As linhas da frente estacionaram; as operações de parte a parte não são conclusivas. Invocando o falso argumento de que a Ucrânia é um país “inventado” que sempre pertenceu à russkiy mir – à letra, a “paz russa”, na verdade a versão moscovita do espaço vital eslavófilo russo – Vladimir Putin nunca imaginou que a sua blitzkrieg não triunfasse depressa, ao estilo da tomada da Crimeia, em 2014, da invasão da Geórgia, em 2008, ou do esmagamento da Chechénia, em 2000. Ao não ganhar depressa, contudo, começou a perder. Por contraste, pedindo “munições” e não “boleias”, decidindo ficar e lutar, Volodymyr Zelensky reinventou em Kyiv a Grã-Bretanha de 1940, mobilizando os ucranianos para uma cruzada de unidade, determinação e capacidade de sacrifício. E ao não perder, conseguiu estar a ganhar. No terreno, ainda não há decisão. No plano da moral política global, infelizmente também não.
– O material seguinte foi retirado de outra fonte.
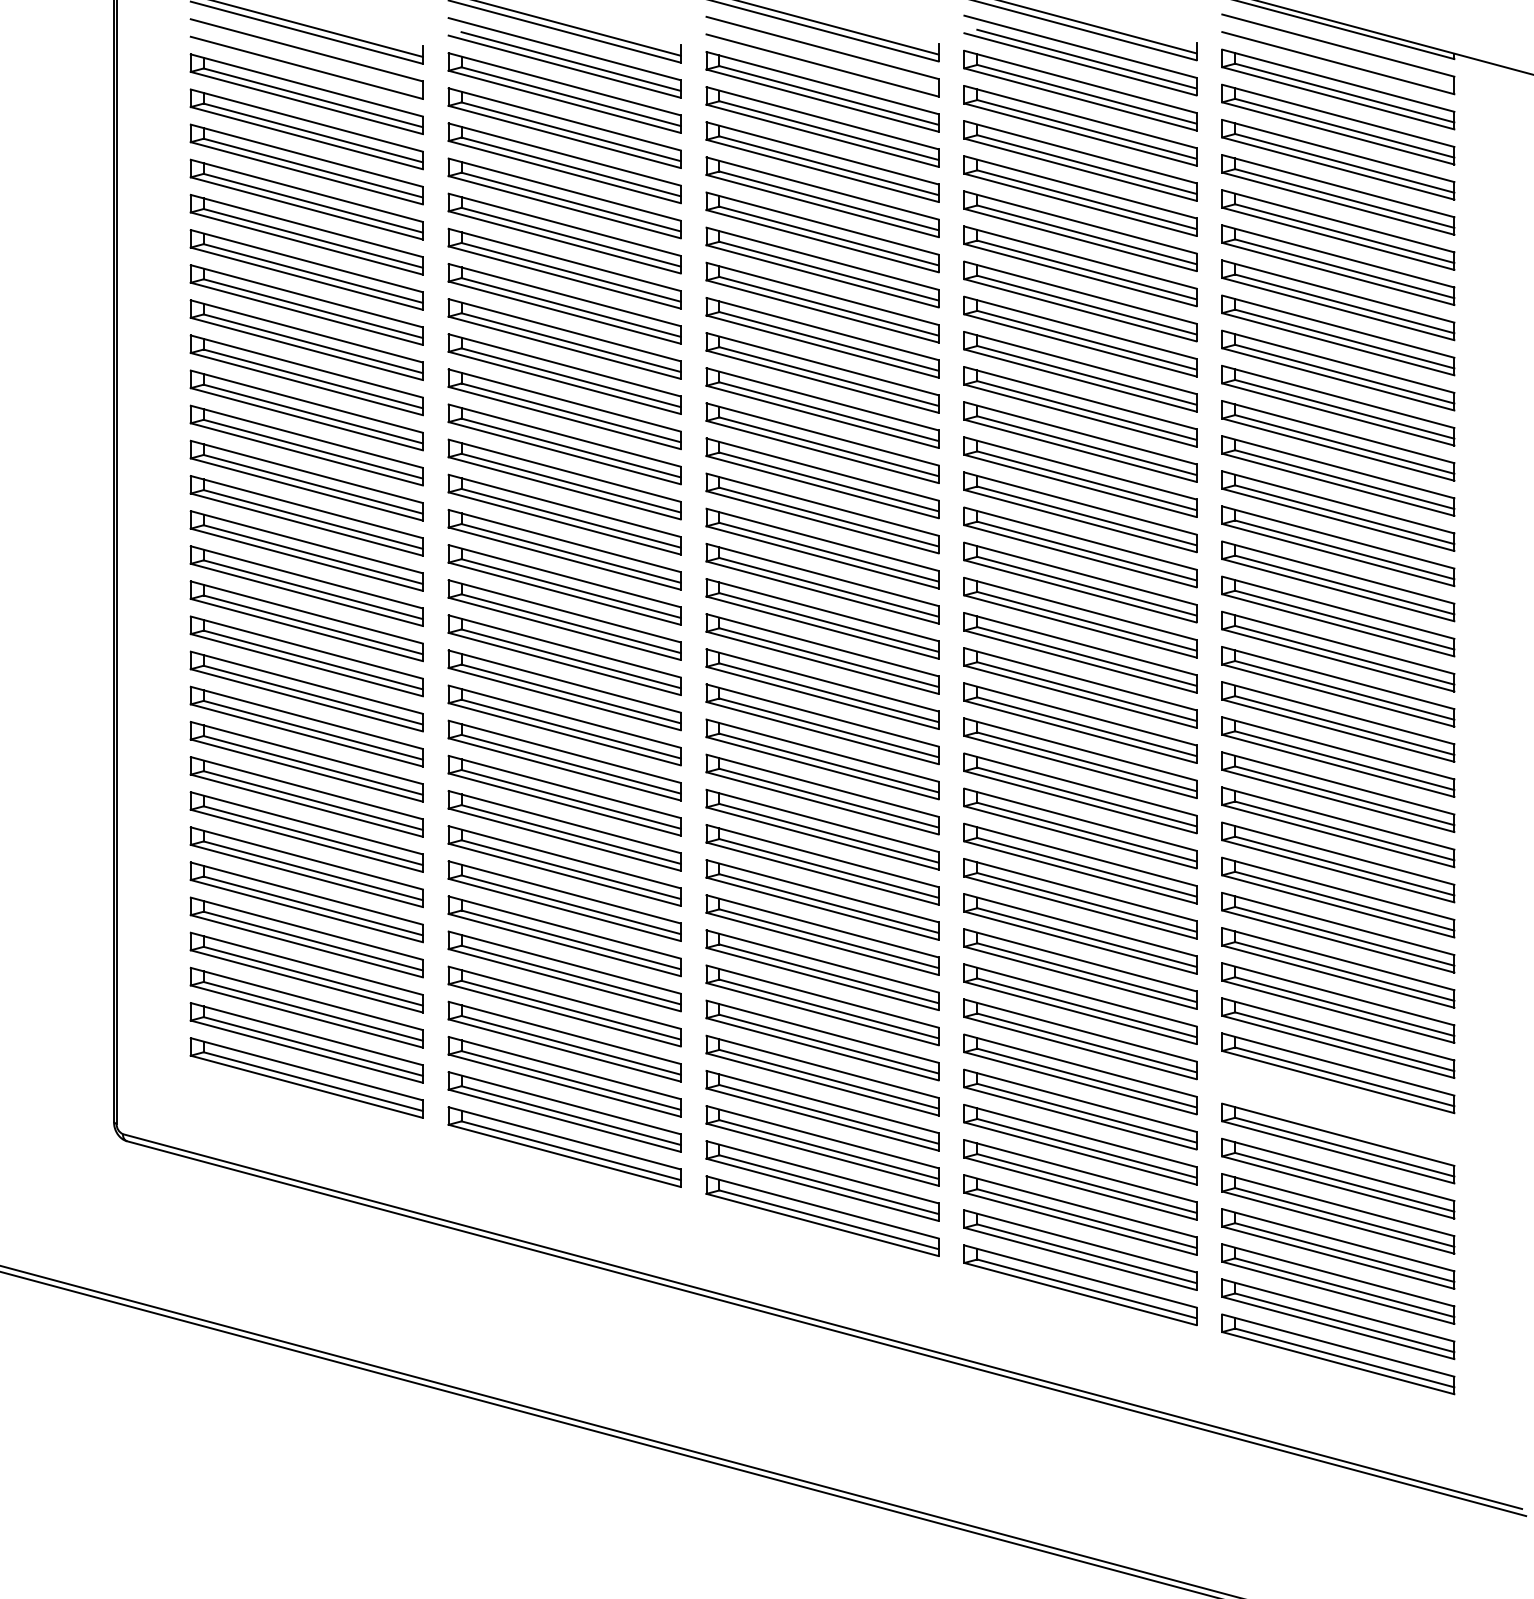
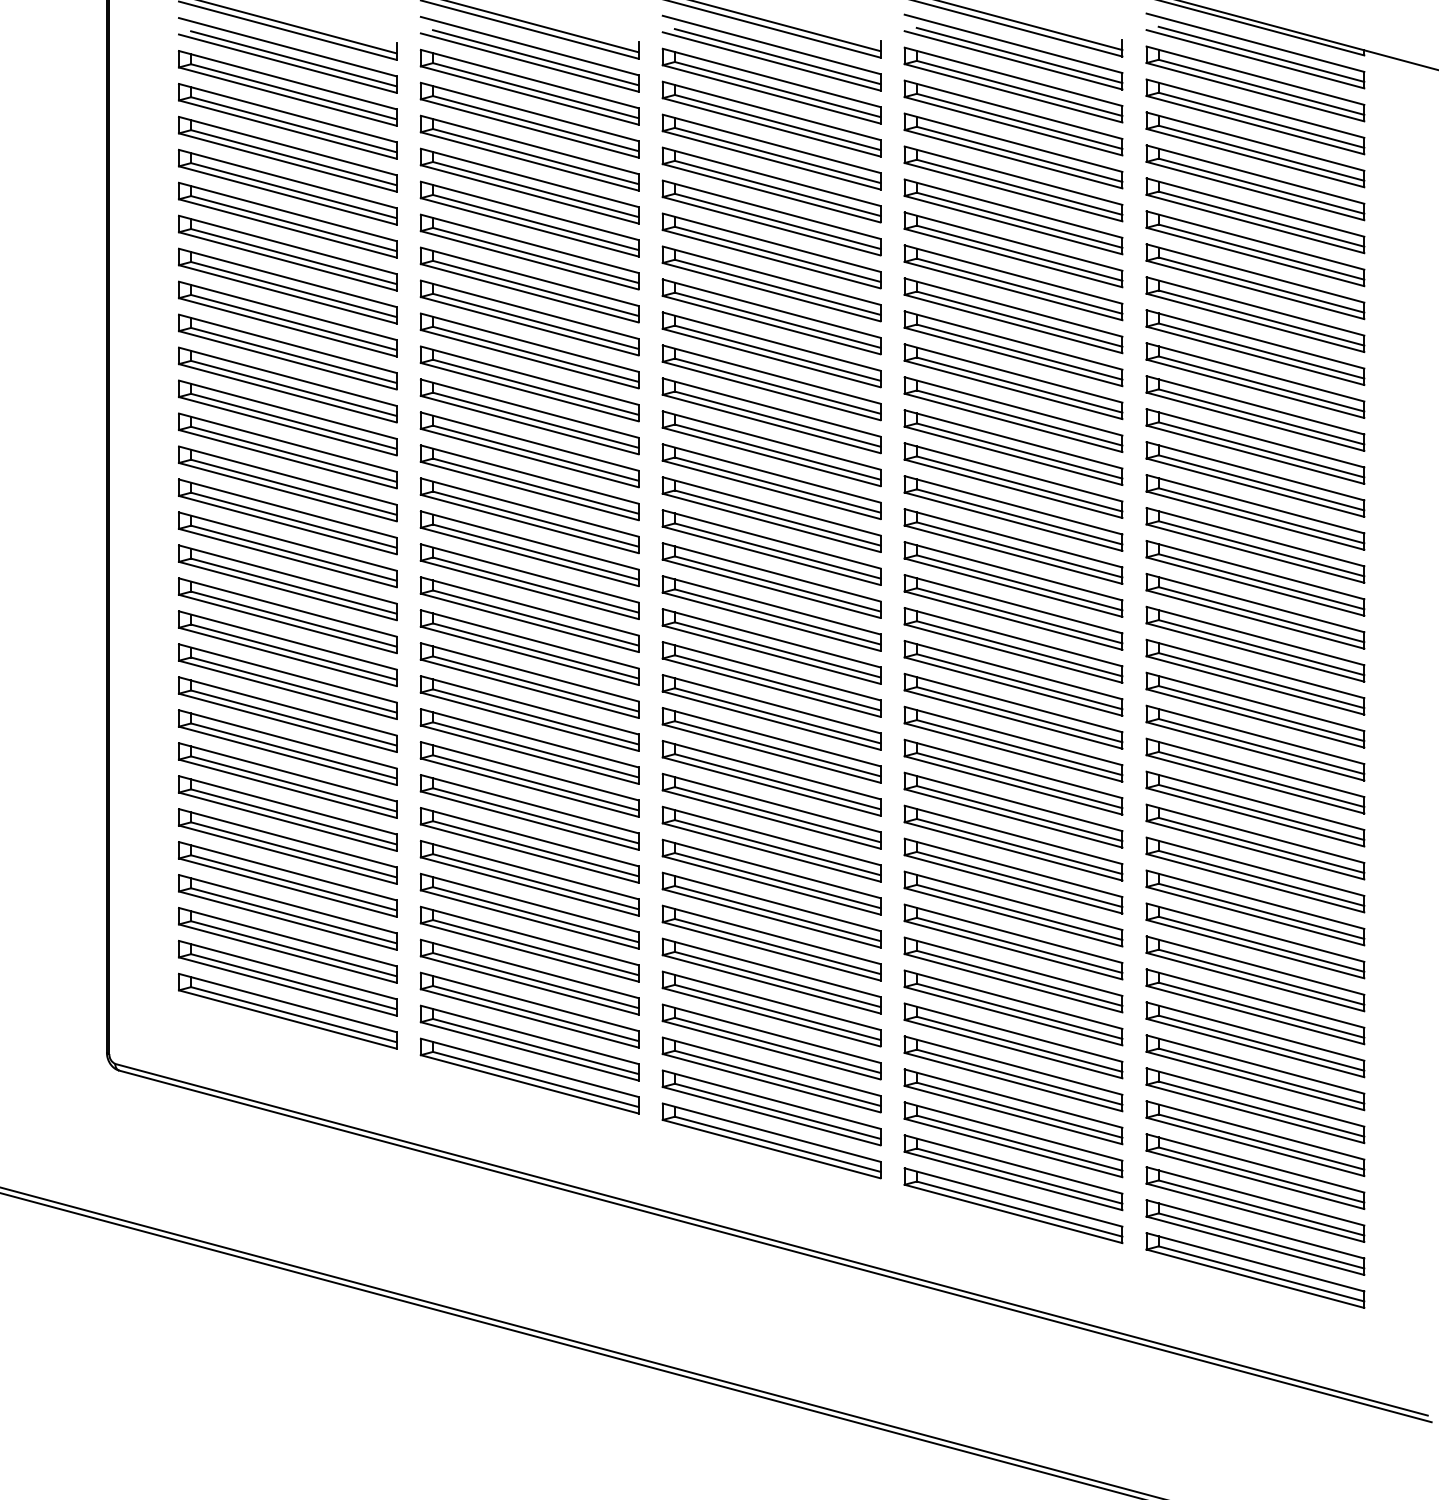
line: (1344, 57) -> (1261, 53), added
line: (828, 59) -> (777, 55), added
line: (312, 62) -> (293, 58), added
part: (1338, 1108) -> (1255, 1039), added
A invasão de 2022 não surpreendeu os historiadores. Não era absolutamente inevitável, porque não há inevitabilidades absolutas em história. Mas a história da Rússia pós-comunista e, sobretudo, da leitura revisionista que Putin levou para o poder, em reação à década perdida de Boris Ieltsin, revelou passo a passo o caminho que desembocou em 2022. O colapso do império soviético – disse Putin – fora a maior catástrofe geoestratégica do século XX. E, como salienta Timothy Garton Ash no seu recente livro Pátrias. Uma História Pessoal da Europa, o que não aconteceu em 1991, quando, no frustrado golpe de Moscovo, os ortodoxos do PCUS tentaram eliminar Mikhail Gorbatchov, aconteceu no século XXI: o império contra-atacou. A russkiy mir dos primeiros anos do reinado do novo Czar pode ter tido roupagens liberais e internacionalistas – afinal, a Rússia entrou para o G8, estabeleceu parcerias com a NATO e era até convergente com os EUA pós-11 de setembro na guerra ao terrorismo islâmico. Depois veio, porém, o alargamento da UE (e da NATO) ao Leste – porque o Leste livremente procurou a democracia ocidental, querendo voltar costas ao passado comunista e ao presente-futuro russófilo – e, em particular, as revoluções ucranianas de 2004 e de 2014, que mostraram a animosidade local em relação à sombra opressora de uma grande Rússia ali ao lado.

Em 2007, Putin apareceu na Conferência de Segurança de Munique com um discurso muito crítico em relação ao modelo unipolar euro-americano. Enquanto o ocidente mergulhou na grande crise capitalista de 2008, a Síria do tenebroso Bashar al-Assad serviu de campo de treino ao novo exército putinista, cujas barbaridades se mostraram ao mundo na Ossétia do Sul e na Abecásia georgianas logo nesse ano. Dispondo de uma marionete fidelíssima na Bielorrússia (Aleksandr Lukashenko), o alvo seguinte teria de ser a Ucrânia, a começar pela Crimeia e a terminar no Donbass, tudo partes do que em Moscovo se chamava (e chama) Novorossiya (a Nova Rússia).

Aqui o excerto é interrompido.